Finding and loading data¶
As illustrated in the basic concepts, most openEO scripts start with ‘load_collection’, but this skips the step of actually finding out which collection to load. This section dives a bit deeper into finding the right data, and some more advanced data loading use cases.
Data discovery¶
To explore data in a given back-end, it is recommended to use a more visual tool like the openEO Hub (http://hub.openeo.org/). This shows available collections, and metadata in a user-friendly manner.
Next to that, the client also offers various Connection
methods
to explore collections and their metadata:
list_collection_ids()
to list all collection ids provided by the back-endlist_collections()

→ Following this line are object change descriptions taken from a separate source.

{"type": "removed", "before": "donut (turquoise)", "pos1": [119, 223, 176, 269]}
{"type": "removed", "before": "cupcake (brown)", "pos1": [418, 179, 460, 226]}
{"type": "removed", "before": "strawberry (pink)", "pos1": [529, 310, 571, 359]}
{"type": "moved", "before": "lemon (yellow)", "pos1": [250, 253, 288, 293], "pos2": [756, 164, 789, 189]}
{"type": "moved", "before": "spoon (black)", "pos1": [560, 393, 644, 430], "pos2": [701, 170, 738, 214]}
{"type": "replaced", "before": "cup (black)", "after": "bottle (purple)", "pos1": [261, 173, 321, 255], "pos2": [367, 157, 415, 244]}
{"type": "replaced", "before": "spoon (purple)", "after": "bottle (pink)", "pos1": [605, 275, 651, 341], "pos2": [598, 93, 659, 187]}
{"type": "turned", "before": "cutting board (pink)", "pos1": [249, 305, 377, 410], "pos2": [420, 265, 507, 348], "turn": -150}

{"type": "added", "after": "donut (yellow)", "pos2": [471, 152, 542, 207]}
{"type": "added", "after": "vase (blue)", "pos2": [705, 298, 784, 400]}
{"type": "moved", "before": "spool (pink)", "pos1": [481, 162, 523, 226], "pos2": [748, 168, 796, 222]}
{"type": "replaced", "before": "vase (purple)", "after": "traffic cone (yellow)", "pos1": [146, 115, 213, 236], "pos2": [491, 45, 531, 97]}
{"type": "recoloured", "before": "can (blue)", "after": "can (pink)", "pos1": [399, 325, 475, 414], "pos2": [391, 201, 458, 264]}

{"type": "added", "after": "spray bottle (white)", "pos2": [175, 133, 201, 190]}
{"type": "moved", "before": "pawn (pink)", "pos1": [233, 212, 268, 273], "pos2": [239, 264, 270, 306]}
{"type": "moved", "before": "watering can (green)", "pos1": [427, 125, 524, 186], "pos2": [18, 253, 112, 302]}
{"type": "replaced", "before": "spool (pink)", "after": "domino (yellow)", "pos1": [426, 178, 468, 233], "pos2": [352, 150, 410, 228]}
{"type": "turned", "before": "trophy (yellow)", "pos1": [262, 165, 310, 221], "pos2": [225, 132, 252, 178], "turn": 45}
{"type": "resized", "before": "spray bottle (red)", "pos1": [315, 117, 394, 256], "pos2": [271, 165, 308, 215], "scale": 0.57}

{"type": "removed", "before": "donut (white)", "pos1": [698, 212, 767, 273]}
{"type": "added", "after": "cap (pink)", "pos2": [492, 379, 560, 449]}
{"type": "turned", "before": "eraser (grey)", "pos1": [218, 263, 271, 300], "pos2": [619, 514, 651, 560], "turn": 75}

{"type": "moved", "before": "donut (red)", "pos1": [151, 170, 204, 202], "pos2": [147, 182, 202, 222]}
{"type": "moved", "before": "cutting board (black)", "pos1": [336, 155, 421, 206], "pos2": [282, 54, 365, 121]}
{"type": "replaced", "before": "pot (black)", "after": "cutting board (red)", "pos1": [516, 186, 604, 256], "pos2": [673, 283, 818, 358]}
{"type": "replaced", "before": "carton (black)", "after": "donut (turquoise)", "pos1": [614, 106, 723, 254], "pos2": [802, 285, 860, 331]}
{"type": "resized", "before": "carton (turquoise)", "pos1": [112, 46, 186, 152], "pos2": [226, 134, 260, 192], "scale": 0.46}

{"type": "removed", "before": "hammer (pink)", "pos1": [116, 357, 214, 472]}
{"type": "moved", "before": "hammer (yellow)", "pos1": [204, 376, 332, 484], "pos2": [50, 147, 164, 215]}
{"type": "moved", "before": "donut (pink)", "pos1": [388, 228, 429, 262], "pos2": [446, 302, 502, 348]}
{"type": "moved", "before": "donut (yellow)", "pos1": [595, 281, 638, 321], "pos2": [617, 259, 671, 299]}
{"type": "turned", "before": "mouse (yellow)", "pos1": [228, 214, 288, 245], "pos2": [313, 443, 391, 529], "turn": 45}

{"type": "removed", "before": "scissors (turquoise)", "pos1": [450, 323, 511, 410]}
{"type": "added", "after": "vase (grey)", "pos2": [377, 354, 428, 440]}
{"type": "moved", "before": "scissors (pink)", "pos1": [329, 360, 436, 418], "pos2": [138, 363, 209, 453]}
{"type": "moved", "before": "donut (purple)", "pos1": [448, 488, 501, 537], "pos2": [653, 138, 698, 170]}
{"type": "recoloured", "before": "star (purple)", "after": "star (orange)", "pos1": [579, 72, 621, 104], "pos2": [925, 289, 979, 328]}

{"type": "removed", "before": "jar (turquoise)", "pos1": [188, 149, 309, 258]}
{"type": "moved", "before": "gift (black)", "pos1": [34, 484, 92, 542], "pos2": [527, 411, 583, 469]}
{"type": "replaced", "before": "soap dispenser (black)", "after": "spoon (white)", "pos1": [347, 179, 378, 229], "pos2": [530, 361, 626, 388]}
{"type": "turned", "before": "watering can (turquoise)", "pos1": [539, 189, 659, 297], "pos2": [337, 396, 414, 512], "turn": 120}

to list the basic metadata of all collectionsdescribe_collection()
to get the complete metadata of a particular collection
When using these methods inside a Jupyter notebook, you should notice that the output is rendered in a user friendly way.
In a regular script, these methods can be used to programmatically find a collection that matches specific criteria.
As a user, make sure to carefully read the documentation for a given collection, as there can be important differences. You should also be aware of the data retention policy of a given collection: some data archives only retain the last 3 months for instance, making them only suitable for specific types of analysis. Such differences can have an impact on the reproducability of your openEO scripts.
Also note that the openEO metadata may use links to point to much more information for a particular collection. For instance technical specification on how the data was preprocessed, or viewers that allow you to visually explore the data. This can drastically improve your understanding of the dataset.
Finally, licensing information is important to keep an eye on: not all data is free and open.
Loading collections¶
Many examples already show the basic load_collection process, with filters on space, time and bands. In this section, we want to dive a bit into details, and more advanced cases.
Exploring collections¶
A common question from users is about very specific details of a collection, we’d like to list some examples and solutions here:
The collection data type, and range of values, can be determined by simply downloading a sample of data, as NetCDF or Geotiff. This can in fact be done at any point in the design of your script, to get a good idea of intermediate results.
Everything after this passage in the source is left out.